Celebrating the Small Things

This is about womanly issues.

My youngest child, most likely my last child, is weaning.

And it’s left me feeling limp, small, and awkward.

I’ve recently begun to sort through my old clothes – my “pre-pregnancy” clothes.

Clothes I wore before I was pregnant with my child, before I knew my child, who was born in the first trimester.

Before I was pregnant with his younger sister, before I knew his younger sister, before I nursed his younger sister.

And as I find myself crying into old clothes that smell like my musty basement,

as I try on old clothes that somehow feel too young for the ways I’ve matured,

I feel limp, I feel small, I feel awkward.

My youngest child is growing to not be a baby anymore, and as I ache for the baby before her, this transition is a strange one.

I love pregnancy, and I love breastfeeding.  I love feeling so round and maternal and so close to God and so near the life purposes of my children and so a part of a beautiful lineage of mothers of antiquity.
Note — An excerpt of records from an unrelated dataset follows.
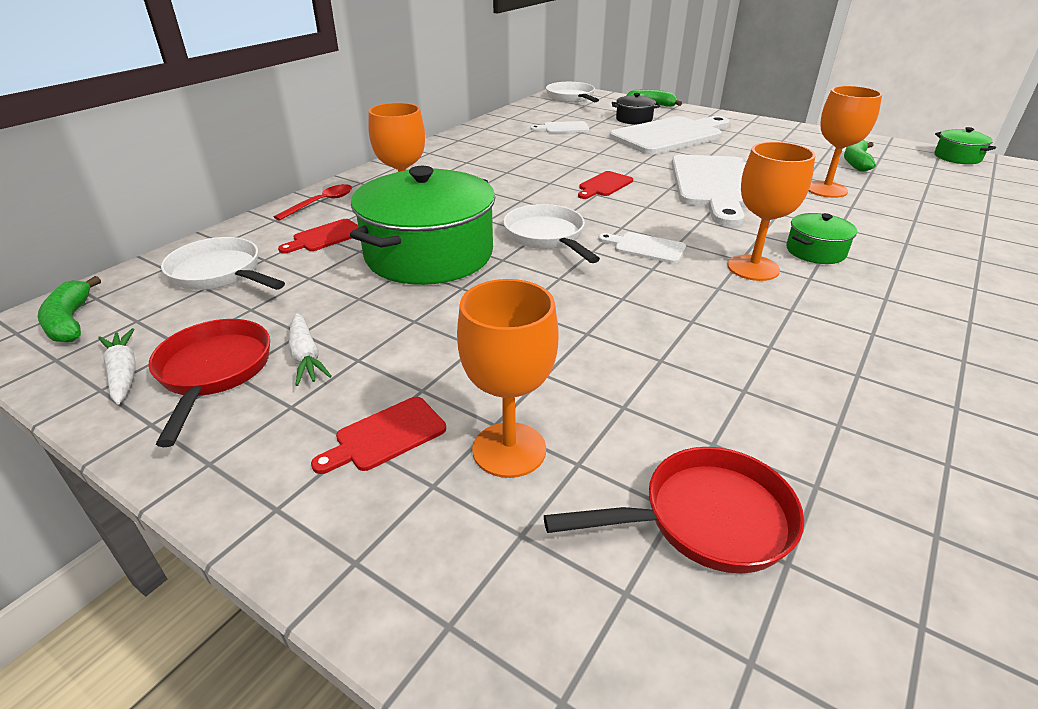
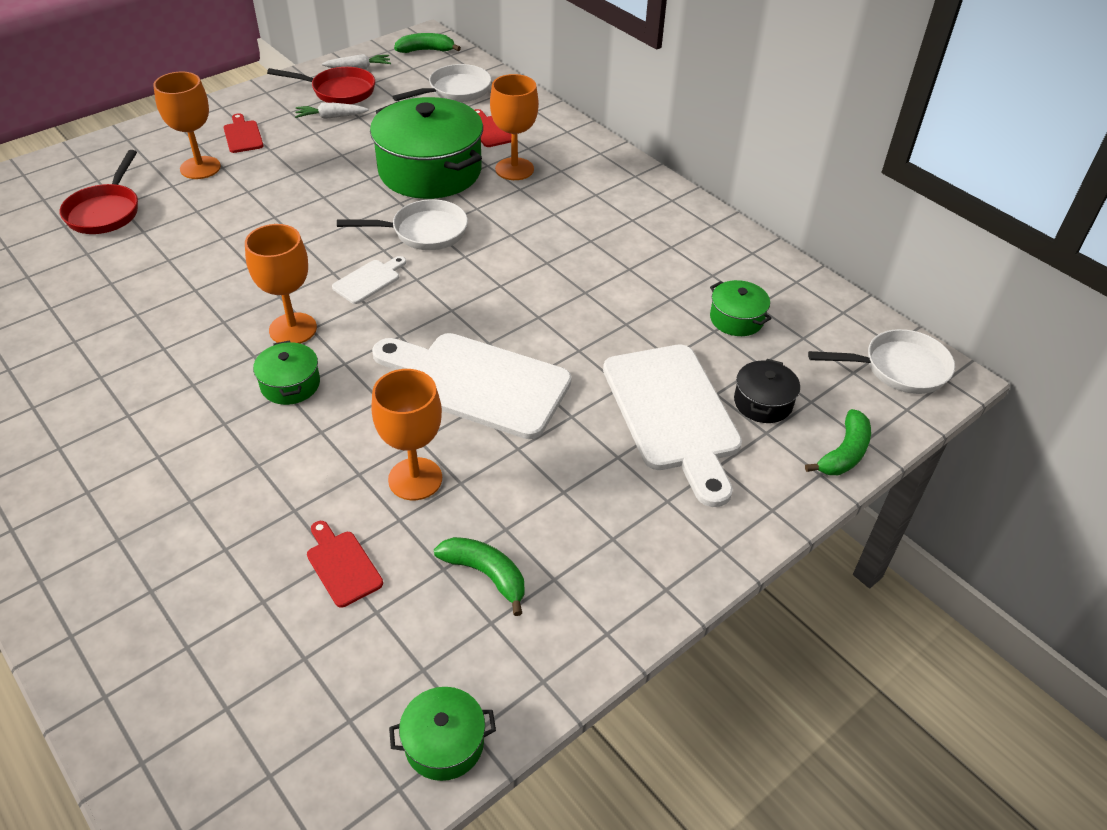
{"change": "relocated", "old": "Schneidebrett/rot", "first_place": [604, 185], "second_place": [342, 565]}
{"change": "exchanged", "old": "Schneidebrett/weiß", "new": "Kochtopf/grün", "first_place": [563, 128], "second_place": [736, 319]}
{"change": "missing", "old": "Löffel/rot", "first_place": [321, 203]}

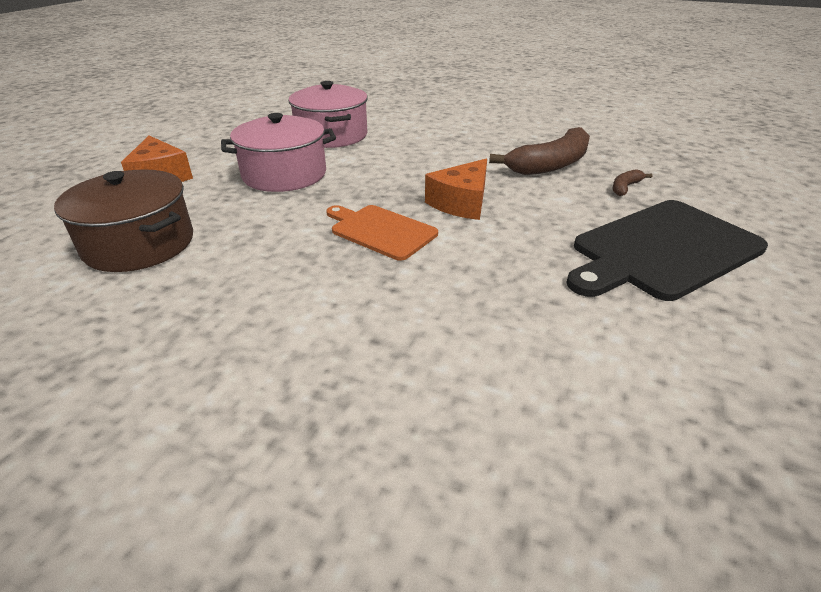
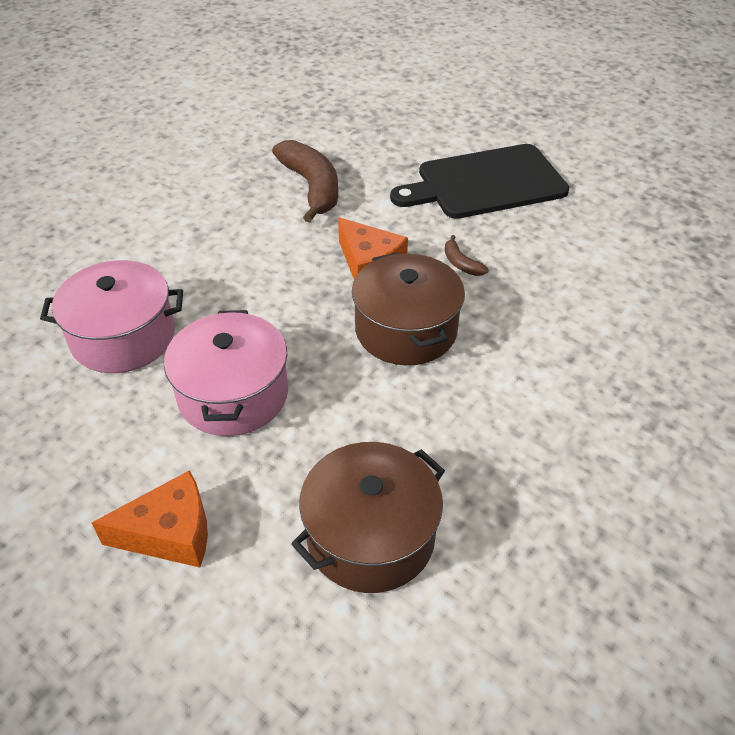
{"change": "exchanged", "old": "Schneidebrett/orange", "new": "Kochtopf/braun", "first_place": [380, 231], "second_place": [406, 330]}
{"change": "spun", "old": "Schneidebrett/schwarz", "first_place": [662, 250], "second_place": [485, 183], "degrees": 90}
{"change": "relocated", "old": "Banane/braun", "first_place": [625, 187], "second_place": [461, 263]}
I pull out from an old, lumpy black sack, a faded yellow tank top with thin spaghetti straps, and I pull it over my old-but-new-again, small, strapless bra.

The Love of my life, he gives me a wink, tells me I look cute and fresh.  I smile, and he embraces me.

He knows.  And he loves me through my journey.

I will hold onto his words as I nurture these feelings.  I will treasure from my most fertile season, the biggest memories, both wonderful and striking, I’ve gathered in my entire life.  I will hold onto hope that the season is changing into something that will be beautiful in a new way.  I will cling to these things, as I sort through these clothes.

I will learn to celebrate the small things – even when I am the one feeling small.

 

See also: The Minus Size Mother

This photo is by Angelica Garcia and resonates with me precisely.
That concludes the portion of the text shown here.